Исходя из этого, синергетика выдвигает программу «нового синтеза», провозглашающую своей целью снятие противоречия не только между гуманитарным и естественнонаучным познанием, но и между «двумя культурами», на которые оказалась расколота классическая западная традиция [19, с. 150]. По оценке О. Тоффлера, «перед нами дерзновенная попытка собрать воедино то, что было разъято на части» [22, с. 26].

В гносеологическом плане это знаменует собой финал традиции понимания объекта как внеположенного субъекту: как пишут И. Пригожин и И. Стенгерс, «наша физика предполагает, что наблюдатель находится внутри наблюдаемого им мира. Наш диалог с природой успешен… если он ведется внутри природы» [19, с. 280–281].

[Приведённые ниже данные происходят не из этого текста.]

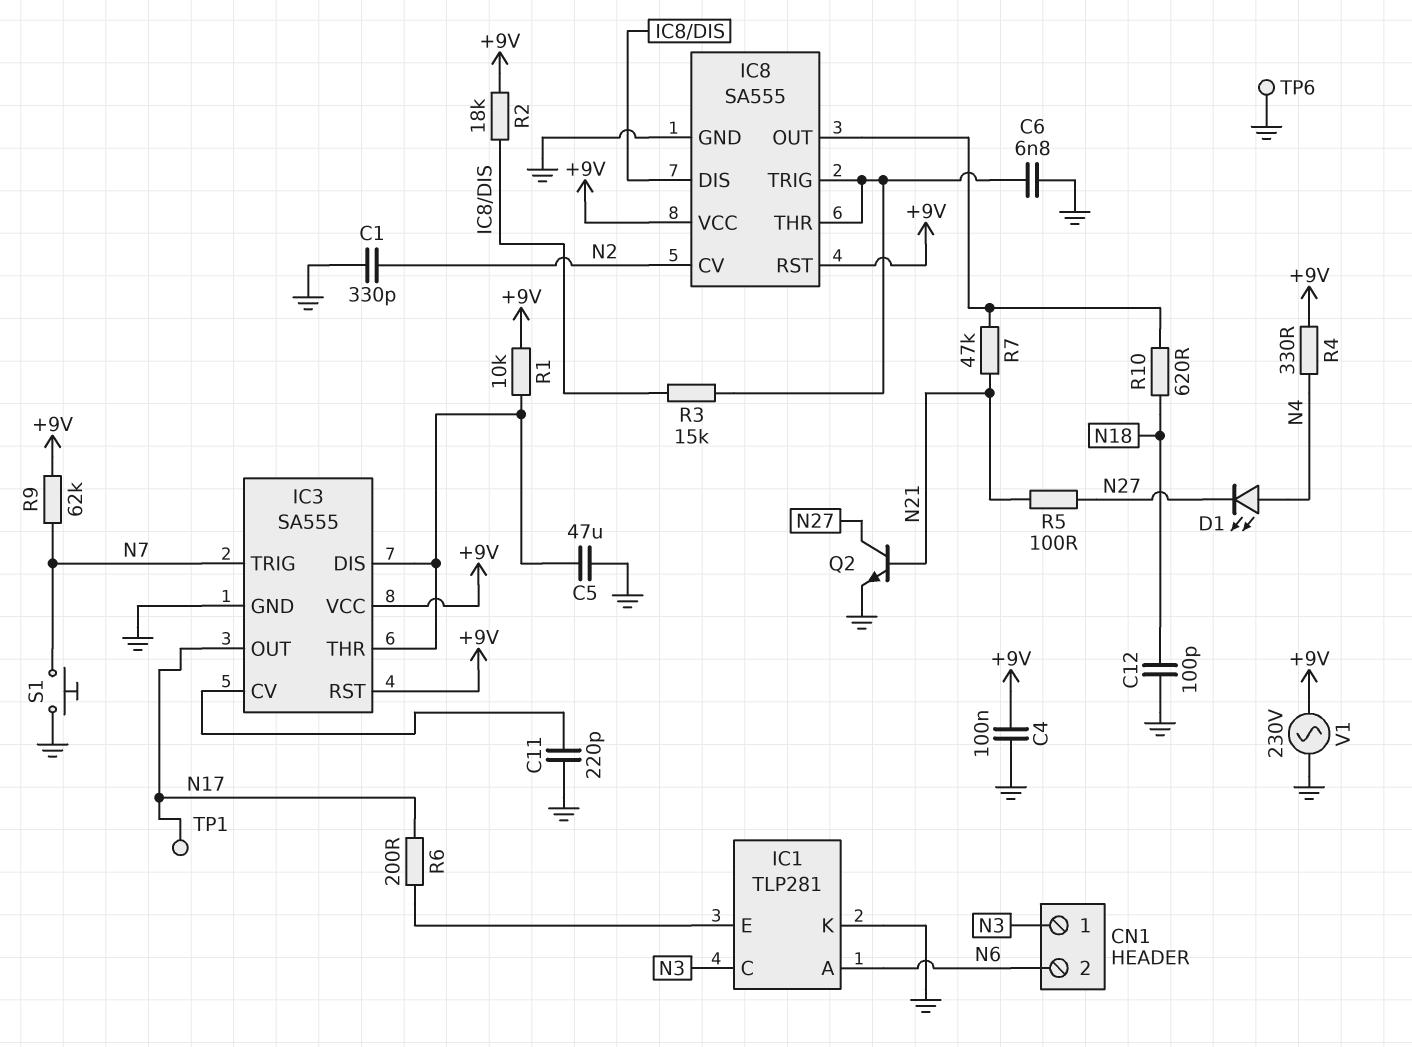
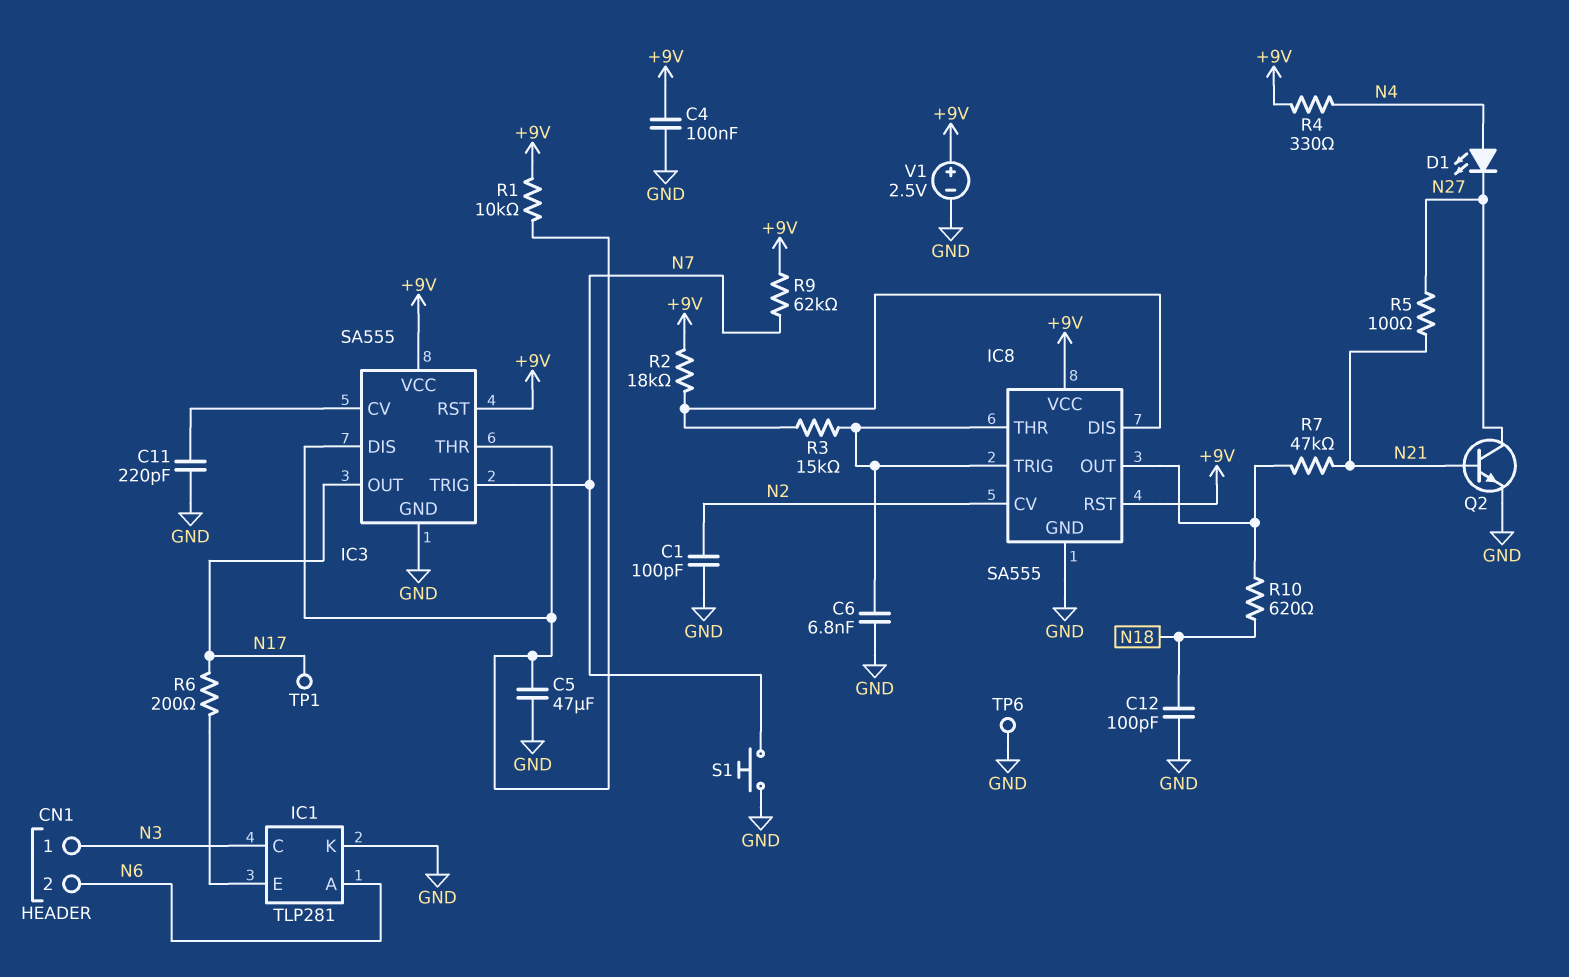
C1: 330pF (GND, N2) -> 100pF (GND, N2)
V1: AC 230V (+9V, GND) -> 2.5V (plus +9V, minus GND)

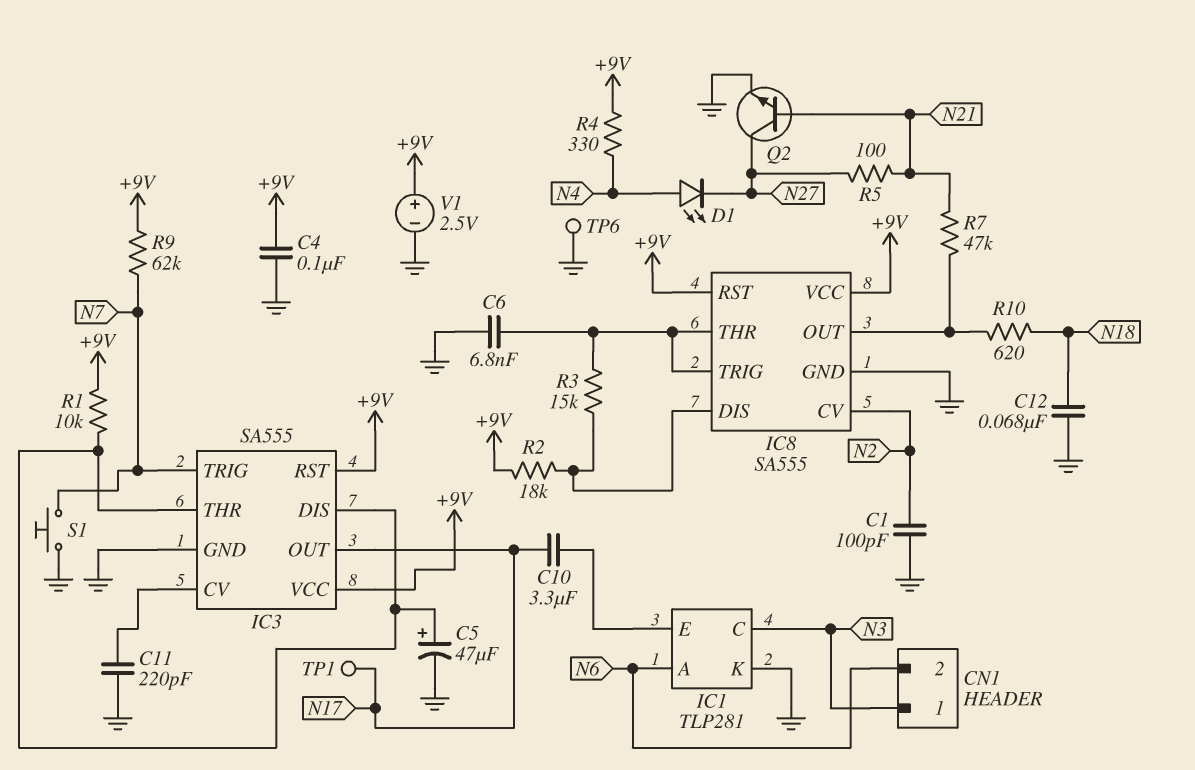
C5: 47uF (GND, IC3/DIS) -> 47uF (plus IC3/DIS, minus GND)
C10: none -> 3.3uF (IC1/E, N17)
C12: 100pF (GND, N18) -> 68nF (GND, N18)
R6: 200 (IC1/E, N17) -> none

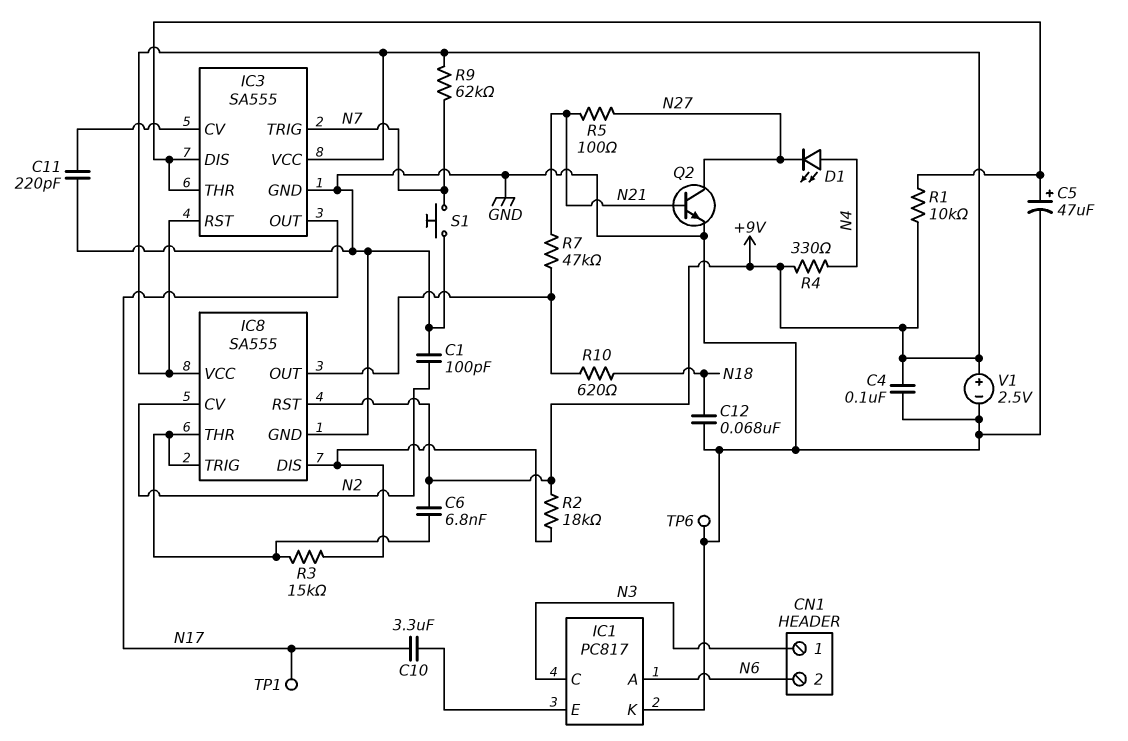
C6: 6.8nF (GND, IC8/THR) -> 6.8nF (+9V, IC8/THR)
IC1: TLP281 -> PC817

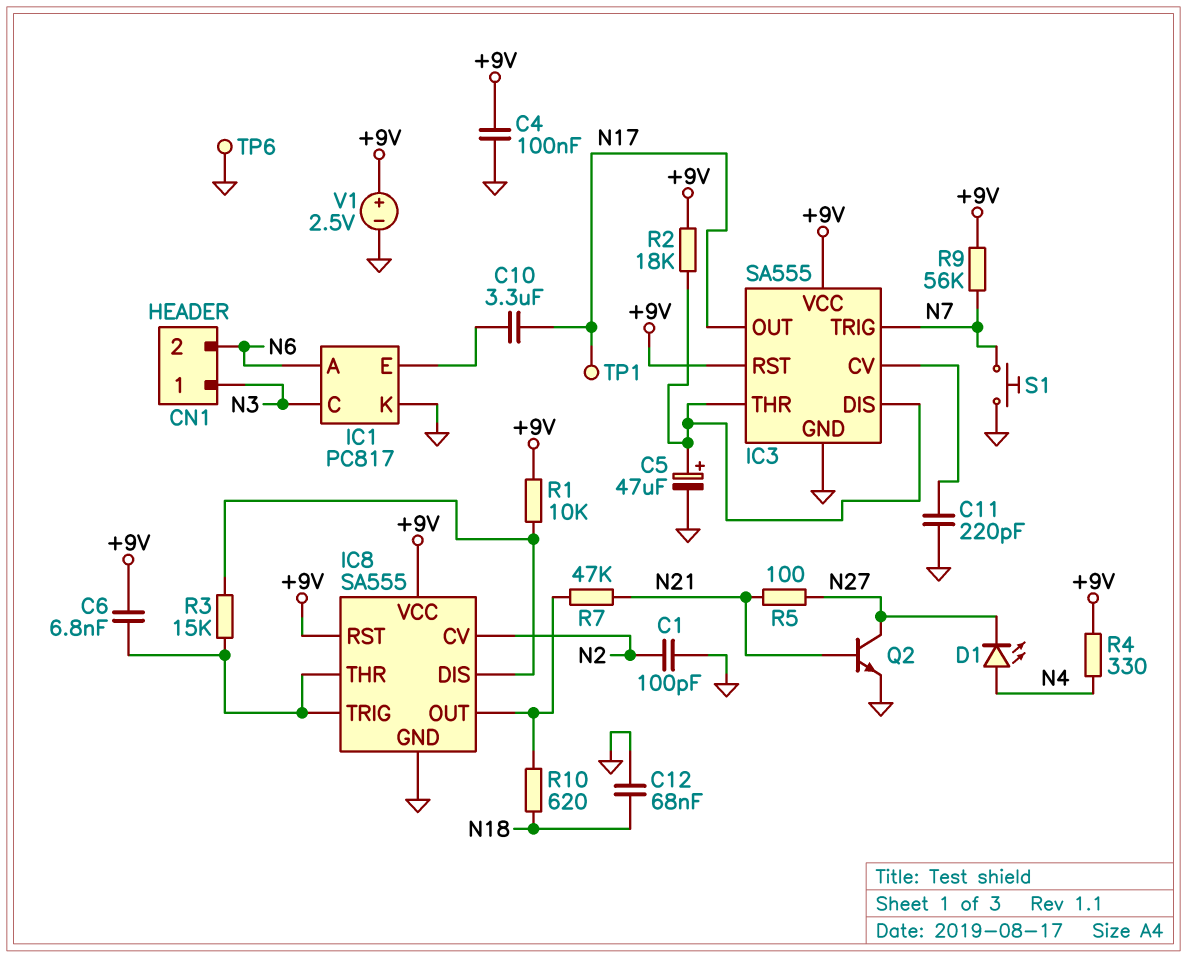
R1: 10k (+9V, IC3/DIS) -> 10k (+9V, IC8/DIS)
R2: 18k (+9V, IC8/DIS) -> 18k (+9V, IC3/DIS)
R9: 62k (+9V, N7) -> 56k (+9V, N7)

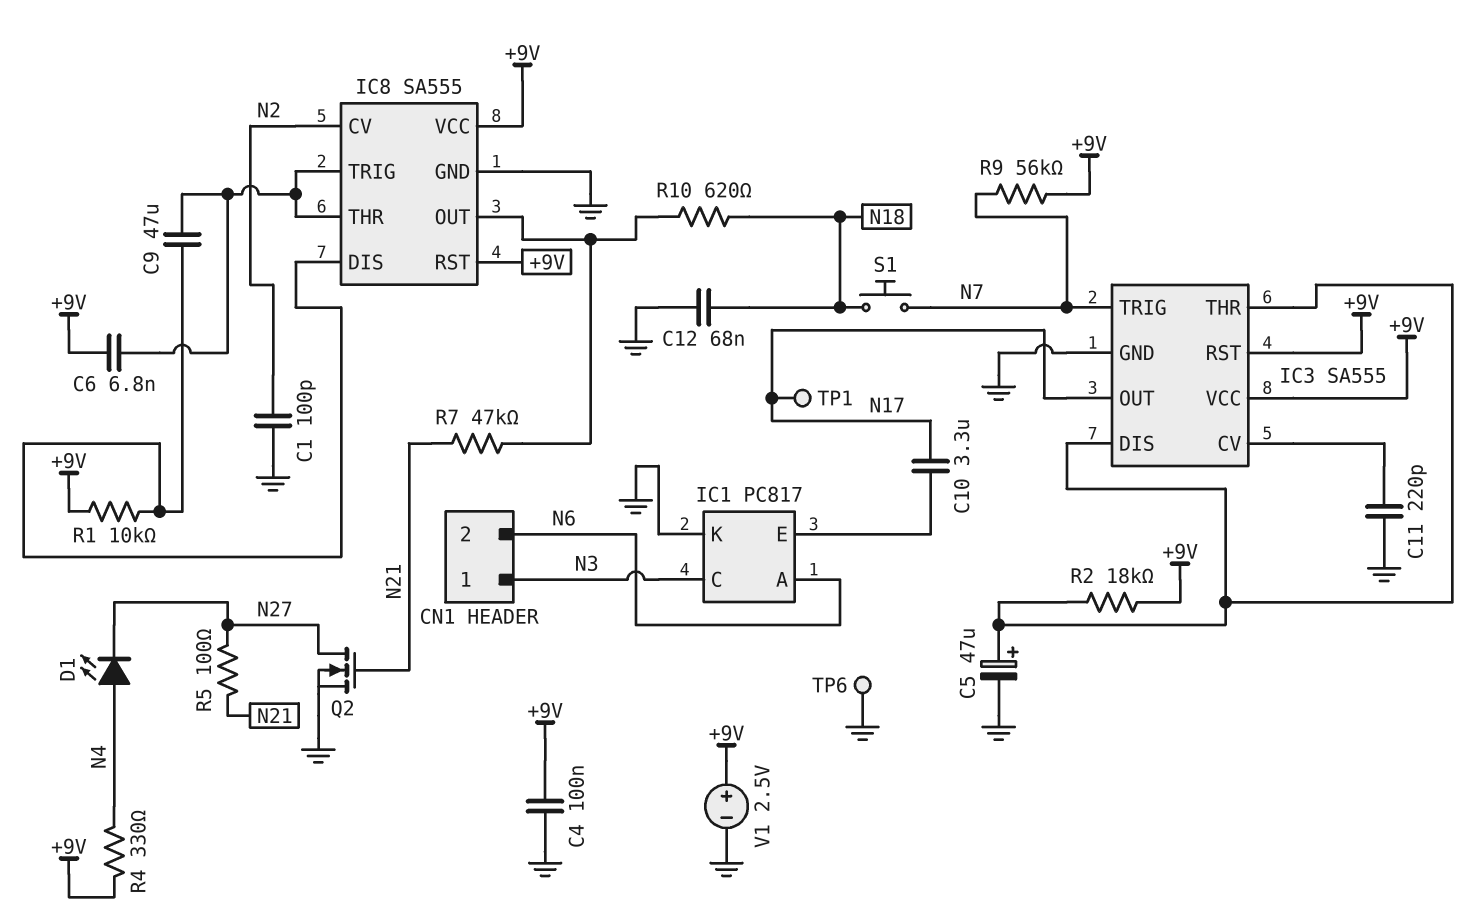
C9: none -> 47uF (IC8/DIS, IC8/THR)
Q2: NPN (B N21, C N27, E GND) -> NMOS (G N21, D N27, S GND)
R3: 15k (IC8/DIS, IC8/THR) -> none
S1: button (GND, N7) -> button (N7, N18)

Практически это означает радикально новую постановку вопроса о сущности, механизмах и пределах воздействия человека на природу. Как пишет И. Пригожин, «если… природе… присуща нестабильность, то человек просто обязан более осторожно и деликатно относиться к окружающему его миру, — хотя бы из-за неспособности однозначно предсказывать то, что произойдет в будущем», в силу чего «следует... распроститься с представлением, будто этот мир — наш безропотный слуга. Мы должны с уважением относиться к нему. Мы должны признать, что не можем полностью контролировать окружающий нас мир нестабильных феноменов» [18, с. 47, 51]. По оценке Е.Н. Князевой и С.П. Курдюмова, «управление начинает основываться на соединении вмешательства человека с существом внутренних тенденций развивающихся систем» [12, с. 20]. Это позволяет сделать вывод о том, что в контексте синергетической исследовательской парадигмы традиционная для классического типа рациональности оппозиция субъекта и объекта сменяется их суперпозицией.

С точки зрения перспектив трансдисциплинарного синтеза, благодаря синергетике в современной науке «возникает новая, более последовательная концепция науки и природы. Эта новая концепция прокладывает путь новому объединению знания и культуры» [19, с. 72]. И. Пригожин эксплицитно фиксирует то обстоятельство, что «новые идеи, развитые в области термодинамики неравновесных процессов, уменьшили разрыв между дисциплинами, которые традиционно рассматривались как “простые”, и такими науками, как биология и социология, всегда считавшимися сложными» [17, с. 8]. По оценке Г. Хакена, синергетикой заложены концептуальные основания преодоления водораздела, который традиционно разделял естествознание и гуманитаристику: «...можно надеяться, что синергетика внесет свой вклад в дело взаимопонимания и дальнейшего развития кажущихся совершенно различными наук. Уже сейчас ясно, что, образно выражаясь, мы пробиваем туннель с двух сторон горы, которая до сих пор разделяла различные области исследования, в особенности, “точные” и “неточные” науки» [28, с. 381]. Таким образом, по мысли И. Пригожина, если «прежде существовала четкая дихотомия: социальные, по преимуществу нарративные науки — с одной стороны, и собственно наука, ориентированная на поиск законов природы, — с другой. Сегодня эта дихотомия разрушается» [18, с. 51].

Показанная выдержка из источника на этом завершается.